On 18 February 2018 Ahrar al-Sham and the Nour al-Din al-Zenki Movement merged and joined the Syrian Liberation Front. By doing so the SLF gained two of the largest Sunni Islamist rebel groups in northwestern Syria behind their main rival, Tahrir al-Sham. In their merger announcement both groups called on other rebel groups to join, and stated that the merger was a result of an initiative by the Syrian Islamic Council.

On 19 Feb 2018, the day after the merger, violent clashes erupted between the group and Tahrir al-Sham in the western Aleppo Governorate. The conflict soon spread to the Idlib Governorate where the SLF captured the city of Maarrat al-Nu'man, the towns of Ariha and Tramla, and the Wadi Deif military base from HTS on 21 February.

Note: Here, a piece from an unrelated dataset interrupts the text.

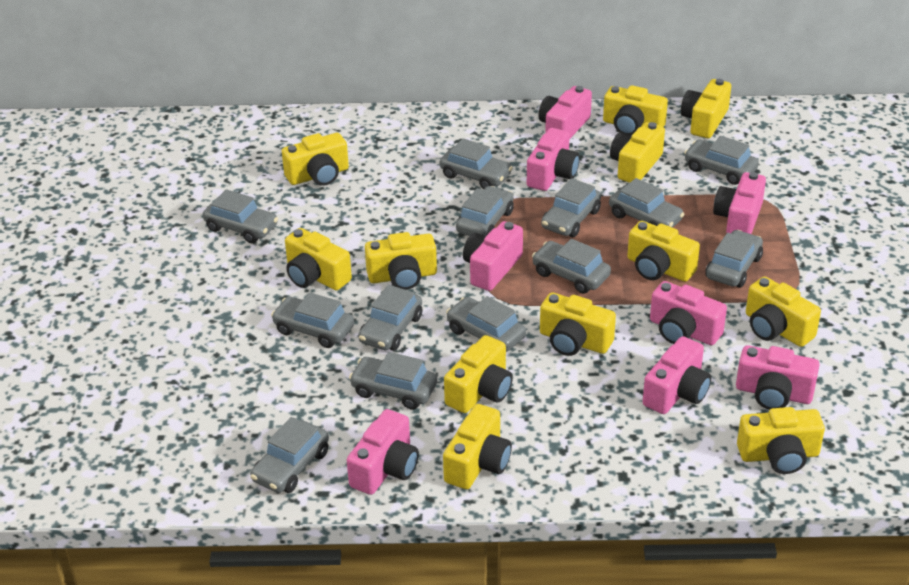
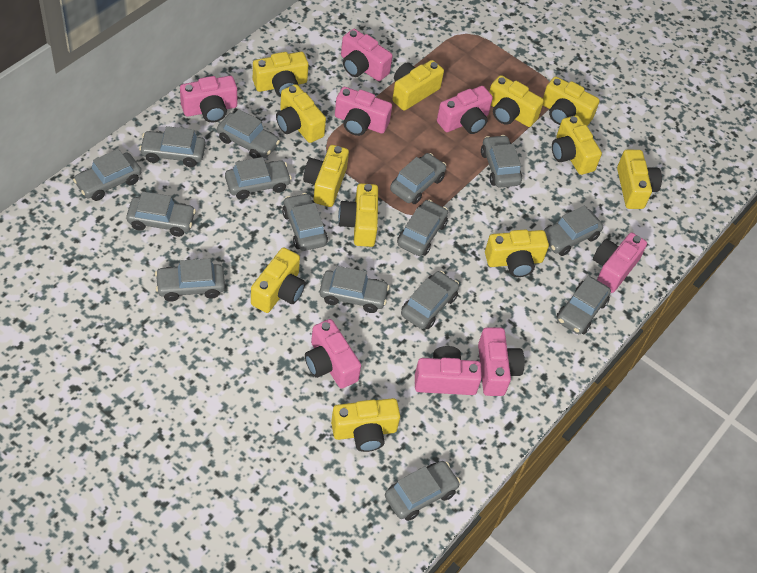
grey car: 13 -> 15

By 18 April, pro-SLF media reported that after 60 days of fighting, 750 Tahrir al-Sham fighters and 225 SLF and Suqour al-Sham Brigades fighters had been killed, 3,000 fighters from both sides had been wounded, and 15 armoured vehicles (most of them belonging to Tahrir al-Sham) had been destroyed. The fighting ended with a ceasefire and gains for both sides.

On 3 May 2018, the Syrian Liberation Front, Suqour al-Sham, Sham Legion, and the Free Idlib Army formed a military council in the SLF-held Maarrat al-Nu'man. The council stated that it will not allow other factions to be formed in the city.

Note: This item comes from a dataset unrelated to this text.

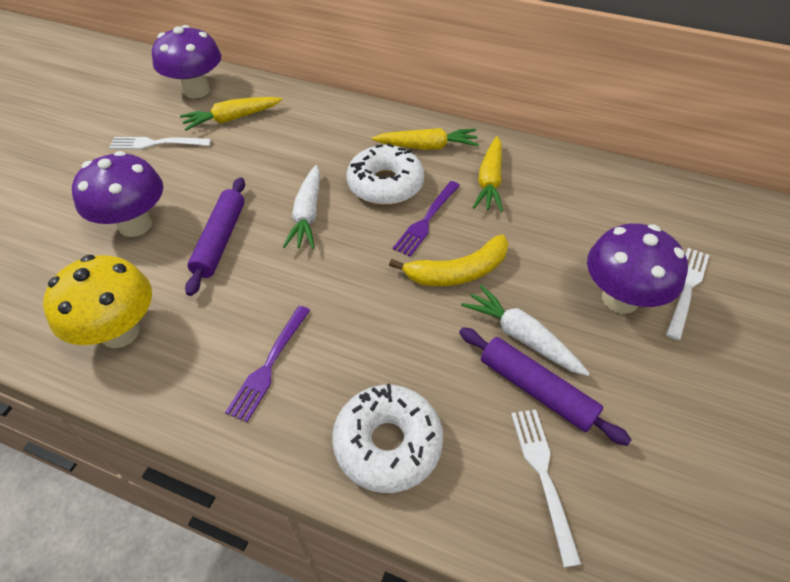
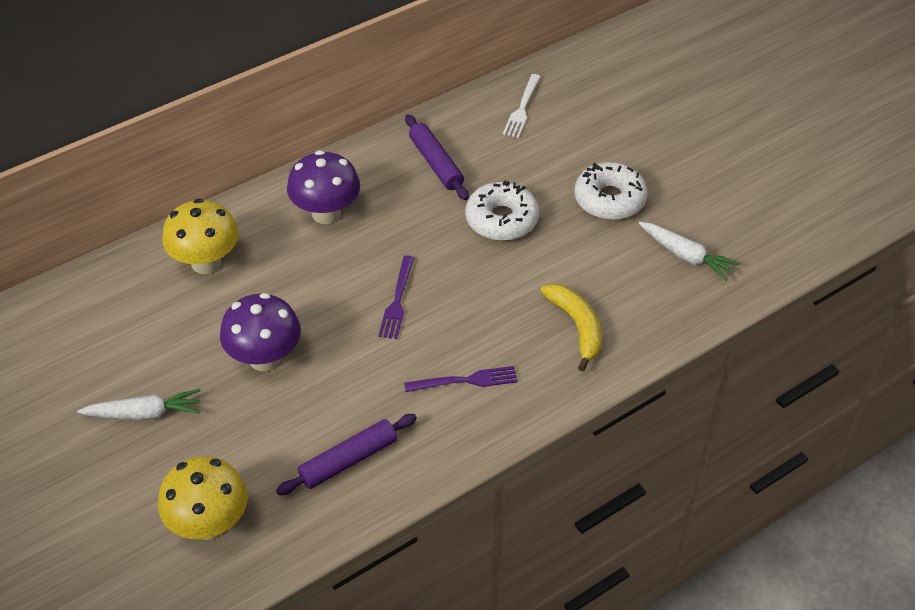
purple mushroom: 3 -> 2
white fork: 3 -> 1
yellow carrot: 3 -> 0
yellow mushroom: 1 -> 2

On 1 August 2018, in an effort to strengthen its position in Idlib before the Syrian Arab Army turned its attention towards the province and to eliminate al-Qaida groups in the region, the Syrian Liberation Front, along with 6 other groups (Suqour al-Sham Brigades, Jaysh al-Ahrar, Damascus Gathering, Unit 82 SWAT Forces, Free Hayan Brigade, Free North Brigade) in the area joined the National Front for Liberation. Anad al-Darwish ("Abu al-Munathir"), considered to be Ahrar al-Sham's most powerful military commander, was named the National Front for Liberation's chief of staff. As one of the 17 members of the National Front for Liberation, the Syrian Liberation Front has access to resources, weapons, and training from the Turkish government. The Turkish Government has been backing the National Front for Liberation since its inception, and in turn has been backing the Syrian Liberation Front since joining the National Front for Liberation.

In January 2019, Nour al-Din al-Zenki withdrew to Afrin following the HTS-NLF conflict.